Worth its weight in gold

Converting carbon dioxide (CO₂) into useful chemicals is recognised as an ideal way to combat climate change. But this process — called CO2 hydrogenation — is expensive and carbon-intensive as it needs a constant supply of hydrogen and high energy inputs.

About three years ago, researchers from Belgium showed that hydrogen could be readily produced if the CO₂ reduction reaction was coupled with propylene production, one of the largest industrial chemical processes in the world. The propane needed for propene conversion, the first step in propylene production, releases hydrogen during the reaction, which can be harnessed for CO₂ reduction to produce carbon monoxide (CO₂), a valuable platform chemical used for making a variety of beneficial chemicals, including syngas. The conversion of one propane molecule to one propene molecule releases one hydrogen molecule, which can be utilised by CO₂. 

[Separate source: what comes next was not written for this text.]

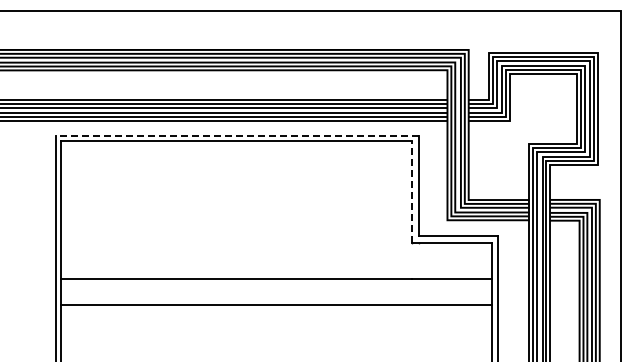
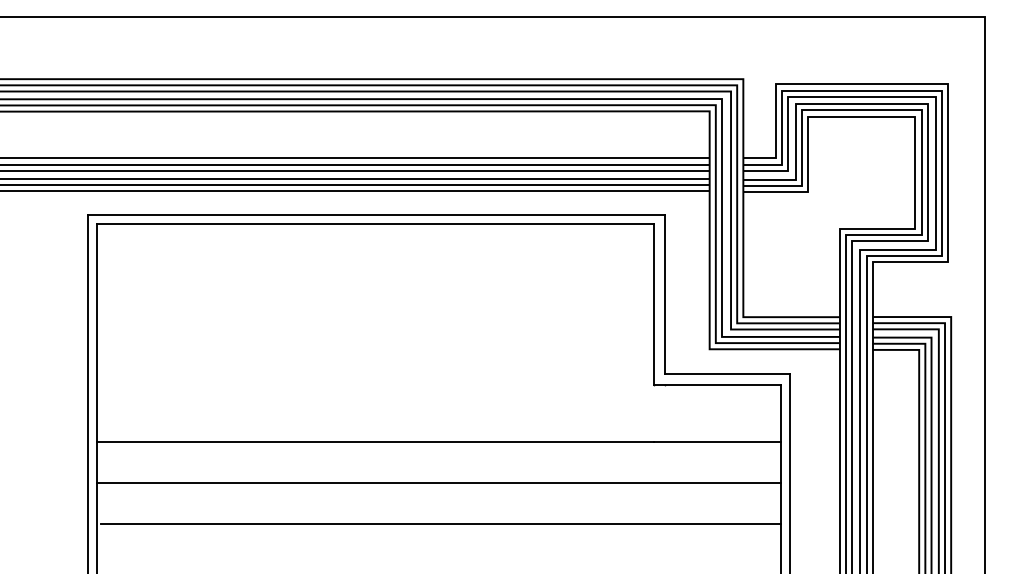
line: (237, 135) -> (376, 214), dashed -> solid
line: (412, 192) -> (654, 305), dashed -> solid
line: (277, 330) -> (440, 524), added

While combining these two chemical reactions appealed to many because of the circular route it provided for CO₂ utilisation, it was not devoid of problems. Thermal catalysts conventionally used require harsh operating conditions (above 550°C), which, in turn, can trigger undesired side reactions, such as coke formation and rapid deactivation.

While conventional wisdom holds that these reactions cannot be carried out at low temperatures without compromising performance or stability, a team of chemists at the Mumbai-based Tata Institute of Fundamental Research (TIFR) has shown that they can. In a recent study published in Proceedings of the National Academy of Sciences (bit.ly/New-Class), the TIFR team led by Vivek Polshettiwar, Professor of Chemistry, reported a new class of light-activated catalysts. "Instead of extreme heating, we harness sunlight-generated hot electrons to drive the chemistry," says Polshettiwar. 

These catalysts are called plasmonic nanocatalysts because they are activated by plasmons, the collective quantised oscillations of free electrons in certain types of metals such as gold. The scientists synthesised the plasmonic nanocatalyst by loading small gold nanoparticles on fibrous nanosilica. The 'black gold' nanocatalyst thus derived was then spiked with nanoparticles of three different metals: gallium, nickel, and manganese. When these trimetallic active sites are present on the surface of the black gold nanocatalyst, it can produce propene and CO with high purity. The TIFR scientists ran the experiment continuously for 500 hours and established the catalyst's stability over a long period. 

The TIFR team is now developing an ideal catalytic reactor design to enable upscaling for technology demonstration and eventual commercialisation.